Online Behavior Classification for Anomaly Detection in Self-X Real-Time Systems

Autonomous adaptation in self-adapting embedded real-time systems introduces novel risks as it may lead to unforeseen system behavior. An anomaly detection framework integrated in a real-time operating system can ease the identification of such suspicious novel behavior and, thereby, offers the potential to enhance the reliability of the considered self-x system. However, anomaly detection is based on knowledge about normal behavior. When dealing with self-reconfiguring applications, normal behavior changes so that the knowledge base requires adaptation or even (re-)construction at runtime.
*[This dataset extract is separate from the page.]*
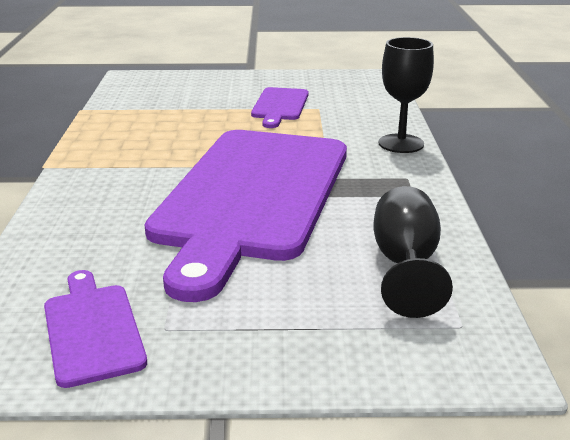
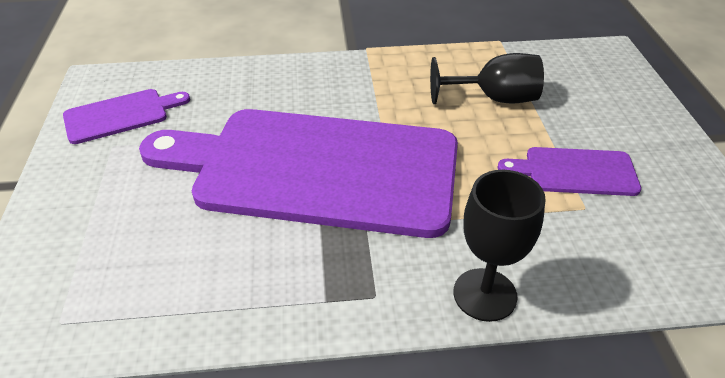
camera: 85 degrees right, 15 degrees up
(405, 265) = (170, 285): black goblet -> black goblet (494, 99)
The stringent restrictions of real-time systems in terms of runtime and memory consumption assign this task to be a really challenging problem. In this paper, we present our idea for online construction of application behavior knowledge that does not rely on any training phase. The applications´ behavior is defined by the application´s system call invocations. For the knowledge base, we exploit Suffix Trees as they offer potentials to represent application behavior patterns and their associated information in a compact manner. We apply the online algorithm provided by Suffix Trees as a basis to construct the knowledge base with low computational effort. However, we integrate anomaly detection and classification into the online construction method. We ensure thereby that new behavioral patterns do not unconditionally update the behavior knowledge base, but beforehand, have been evaluated in a context-related manner inspired by Danger Theory, a special discipline of Artificial Immune Systems.